Comédie dramatique de Patrick Hernandez, mise en scène de Maryse Santini, avec Pierre Hentz et Bernard Sender.
Un élégant visiteur en costume gris s'introduit sans y être vraiment invité chez Léonard Boulard, un "papy mougeot" confit dans ses mots croisés et confiné dans son appartement compassé de "vieux garçon".
Beau parleur, il s'y incruste sous couvert d'une mission à accomplir et qui consiste à lui apporter le bonheur.
De quoi exciter la curiosité du plus sceptique d'autant qu'il ne manque pas d'arguments et des deux armes convictionnelles massives que sont la force de persuasion et le pouvoir de séduction.

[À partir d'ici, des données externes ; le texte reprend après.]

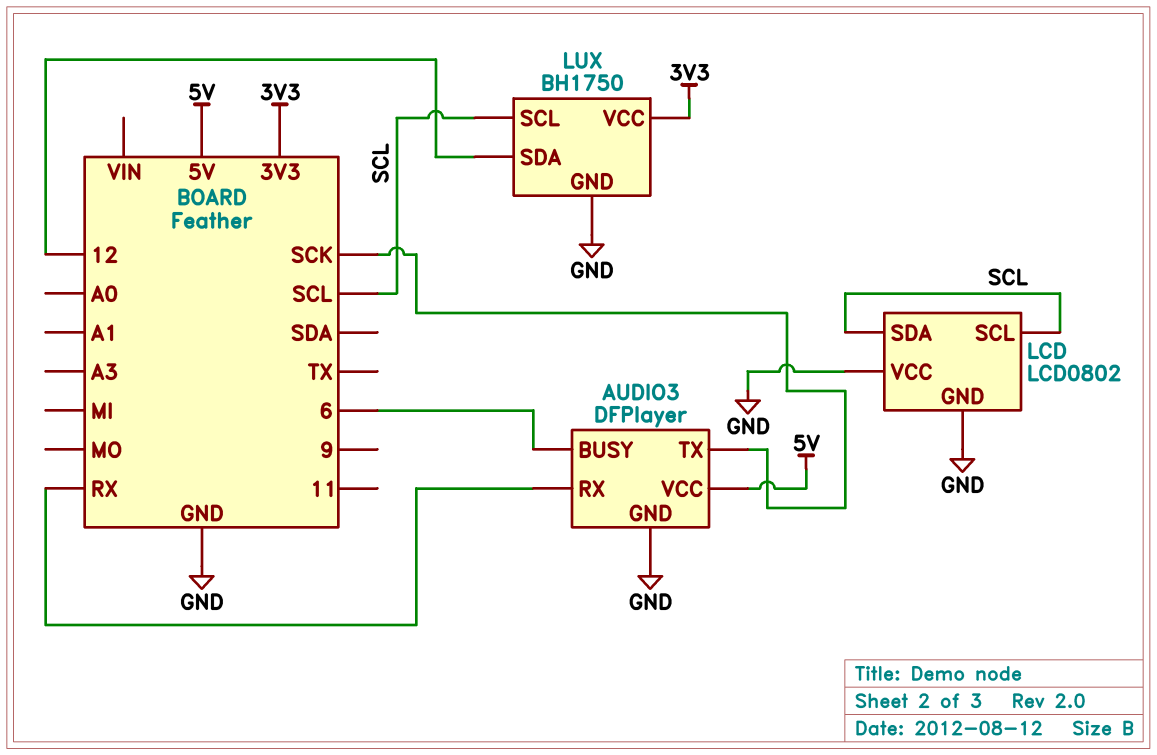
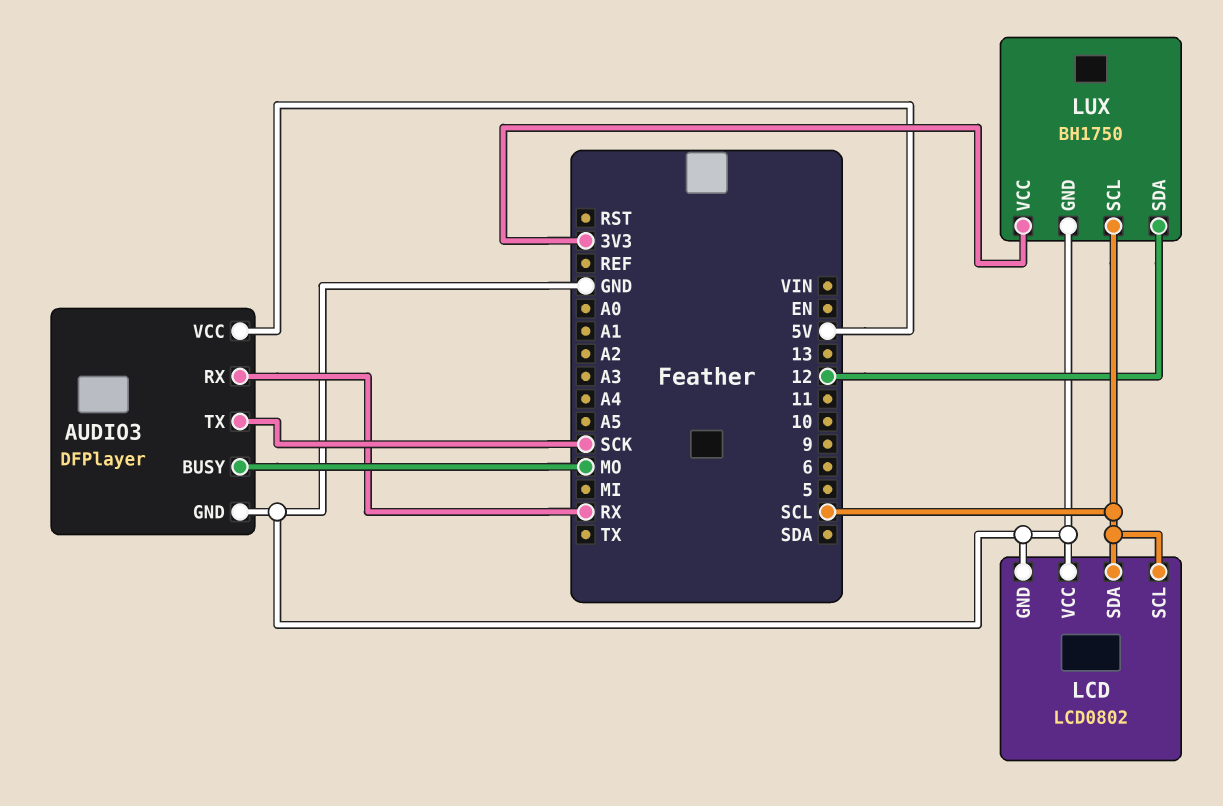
AUDIO3 pin BUSY: 6 -> MO

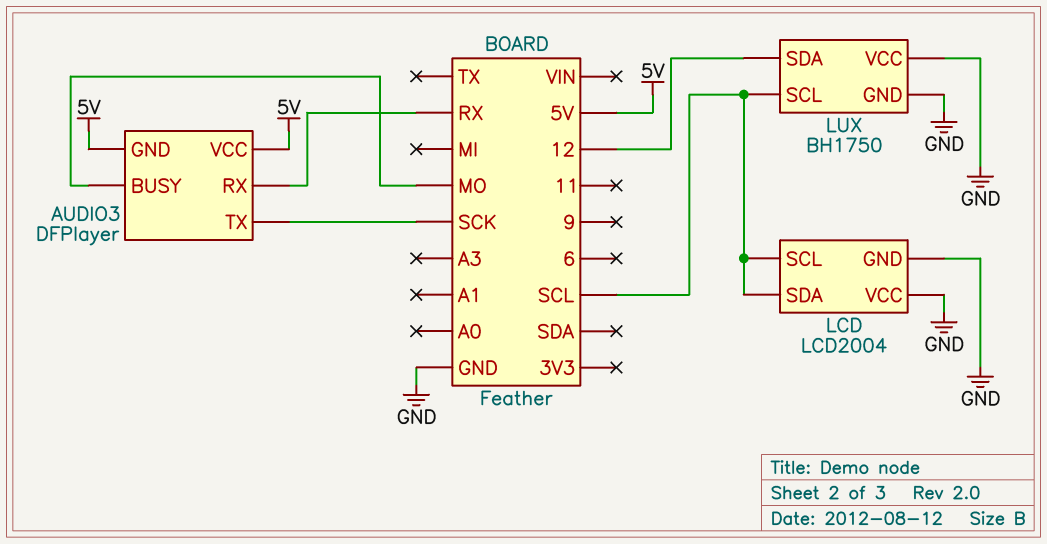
AUDIO3 pin GND: GND -> 5V
LCD: LCD0802 -> LCD2004
LUX pin VCC: 3V3 -> GND

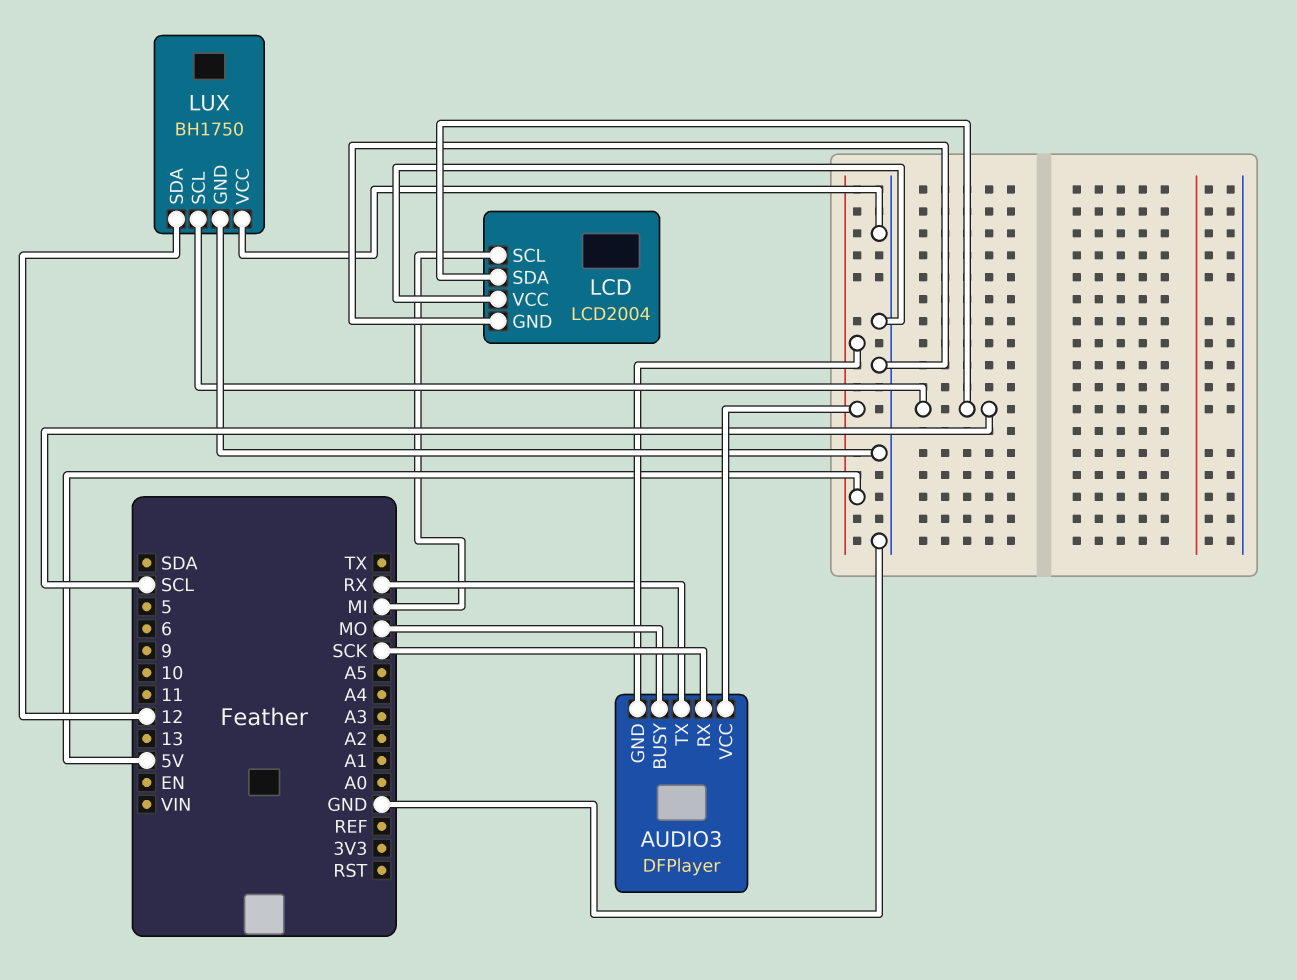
AUDIO3 pin RX: RX -> SCK
AUDIO3 pin TX: SCK -> RX
LCD pin SCL: SCL -> MI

Mais sa superbe introduit également le doute. Cet avatar VRP du génie de la lampe qui prétend exaucer les voeux de tous et de chacun ne serait-il pas la Mort venue chercher son dû, le Diable qui sortira de sa manche un contrat faustien ou un tueur à gages jouant au chat et à la souris ?
Patrick Hernandez, auteur dramatique et scénariste, signe avec "La visite de l'homme en gris" une excellente comédie drolatique en forme de huis-clos pinterien basé sur l'inquiétante étrangeté induite par un fait objectivement banal, une intrigue à suspense avec un singulier "macguffin" à ne pas déflorer et de percutants dialogues truffés d'humour.
Mis en scène par Maryse Santini, ce huis clos est un régal jubilatoire grâce au jeu de deux comédiens chevronnés qui se délectent de chaque réplique de cette partition malicieuse au rythme ping-ponguesque.
Pierre Hentz campe le visiteur tel un dandy machiavélique avec la prestance du meneur de jeu, de surcroît fin psychologue, qui tire les ficelles d'autant plus allègrement que son "client" est un bon bougre.
Et Bernard Sender ne boude pas son plaisir pour incarner Léonard, tout à tour vieil enfant bougon, homme désenchanté et esprit crédule qui prend un certain plaisir à voir son ordinaire morose bousculer vers l'irrationnel et l'absurde.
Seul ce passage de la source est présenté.